In patients with normal renal function, the diuretic potency of Metolazone at maximum therapeutic doses is approximately equivalent to that of standard thiazide diuretics.[5] Its most significant pharmacodynamic characteristic, however, is its retained efficacy in patients with impaired renal function. Metolazone can induce a clinically meaningful diuresis in individuals with GFRs below 20 mL/min, a level of renal dysfunction at which thiazide diuretics are generally considered ineffective.[4]

2.3. Pharmacokinetics: Absorption, Distribution, Metabolism, and Excretion (ADME)

The clinical behavior of Metolazone is governed by its distinct pharmacokinetic profile, which is characterized by formulation-dependent absorption, extensive protein binding, minimal metabolism, and renal elimination.

2.3.1. Absorption

Metolazone is rapidly absorbed from the gastrointestinal tract following oral administration.

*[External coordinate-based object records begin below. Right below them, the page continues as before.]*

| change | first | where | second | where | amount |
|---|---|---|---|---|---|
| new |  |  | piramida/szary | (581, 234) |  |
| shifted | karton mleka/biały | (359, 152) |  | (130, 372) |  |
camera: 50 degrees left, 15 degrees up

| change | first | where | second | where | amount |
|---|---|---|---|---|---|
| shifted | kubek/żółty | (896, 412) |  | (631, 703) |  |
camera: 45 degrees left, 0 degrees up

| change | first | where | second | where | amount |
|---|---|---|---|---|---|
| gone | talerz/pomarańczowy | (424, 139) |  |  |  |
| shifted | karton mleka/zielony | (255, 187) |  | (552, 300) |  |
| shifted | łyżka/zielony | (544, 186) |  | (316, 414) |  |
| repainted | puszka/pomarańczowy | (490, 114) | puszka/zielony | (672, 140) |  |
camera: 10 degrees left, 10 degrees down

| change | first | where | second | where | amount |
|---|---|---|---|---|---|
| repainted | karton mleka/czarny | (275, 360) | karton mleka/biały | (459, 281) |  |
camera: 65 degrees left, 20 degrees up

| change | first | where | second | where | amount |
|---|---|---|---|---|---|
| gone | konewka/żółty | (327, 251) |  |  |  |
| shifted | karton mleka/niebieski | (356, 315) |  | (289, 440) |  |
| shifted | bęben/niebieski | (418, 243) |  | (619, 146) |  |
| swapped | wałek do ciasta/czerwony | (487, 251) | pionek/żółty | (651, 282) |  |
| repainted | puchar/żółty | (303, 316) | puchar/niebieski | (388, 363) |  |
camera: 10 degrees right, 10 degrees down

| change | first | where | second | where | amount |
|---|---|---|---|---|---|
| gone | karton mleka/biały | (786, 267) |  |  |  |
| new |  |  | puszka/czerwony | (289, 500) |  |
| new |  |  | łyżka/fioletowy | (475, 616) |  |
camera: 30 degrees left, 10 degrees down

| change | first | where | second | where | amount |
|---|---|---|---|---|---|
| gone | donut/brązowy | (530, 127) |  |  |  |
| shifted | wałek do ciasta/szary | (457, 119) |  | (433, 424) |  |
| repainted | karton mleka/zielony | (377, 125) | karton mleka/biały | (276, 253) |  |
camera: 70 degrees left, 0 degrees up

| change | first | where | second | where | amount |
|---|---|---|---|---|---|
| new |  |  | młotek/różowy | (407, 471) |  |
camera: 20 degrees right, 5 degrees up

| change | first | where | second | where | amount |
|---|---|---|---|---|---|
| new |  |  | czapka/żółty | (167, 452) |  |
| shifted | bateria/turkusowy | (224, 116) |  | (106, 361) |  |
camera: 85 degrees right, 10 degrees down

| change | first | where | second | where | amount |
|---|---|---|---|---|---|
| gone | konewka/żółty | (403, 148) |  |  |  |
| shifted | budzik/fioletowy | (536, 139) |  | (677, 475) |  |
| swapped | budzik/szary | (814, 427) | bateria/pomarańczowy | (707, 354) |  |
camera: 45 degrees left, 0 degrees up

However, both the rate and extent of absorption are highly dependent on the specific pharmaceutical formulation.[1] The time to reach peak plasma concentration (Tmax) generally occurs within 2 to 4 hours, although some data suggest it can be as long as 8 hours, possibly reflecting enterohepatic recycling.[1] The presence of food, particularly high-fat meals, can delay the rate of absorption and prolong Tmax, but it does not appear to significantly affect the overall extent of drug exposure as measured by Cmax and the area under the curve (AUC).[4]

2.3.2. Distribution

Metolazone is extensively distributed throughout the body, with a large volume of distribution (Vd) reported to be approximately 113 L or within the range of 108.7 to 126.3 L.[4] It exhibits a high degree of binding to both plasma proteins (up to 33%) and, notably, to erythrocytes (50-70%).[1] This extensive binding leaves only a small fraction (2-5%) of the drug in its unbound, pharmacologically active form in the circulation.[1] This high affinity for plasma proteins and red blood cells is a key contributor to its prolonged duration of action.[12] Metolazone is also known to cross the placental barrier and is distributed into breast milk.[12]

2.3.3. Metabolism

Metolazone undergoes minimal metabolism in the body.[1] It is estimated that less than 20% of an administered dose is biotransformed, and the resulting metabolites are considered to be devoid of any significant pharmacological or toxicological activity.[15] The drug undergoes enterohepatic recycling, a process where it is excreted in the bile, reabsorbed in the intestine, and returned to the systemic circulation, which contributes to its sustained plasma levels and long half-life.[1] There is some evidence to suggest that Metolazone may influence the expression and activity of the cytochrome P450 enzyme CYP3A4 and the drug transporter P-glycoprotein (MDR1).[4]

2.3.4. Excretion

The primary route of elimination for Metolazone is via the kidneys.[1] Approximately 70-95% of the drug is excreted unchanged in the urine through a combination of glomerular filtration and active tubular secretion.[1] The elimination half-life (

t1/2​) is approximately 14 hours, though some sources report a range of 8 to 10 hours.[1]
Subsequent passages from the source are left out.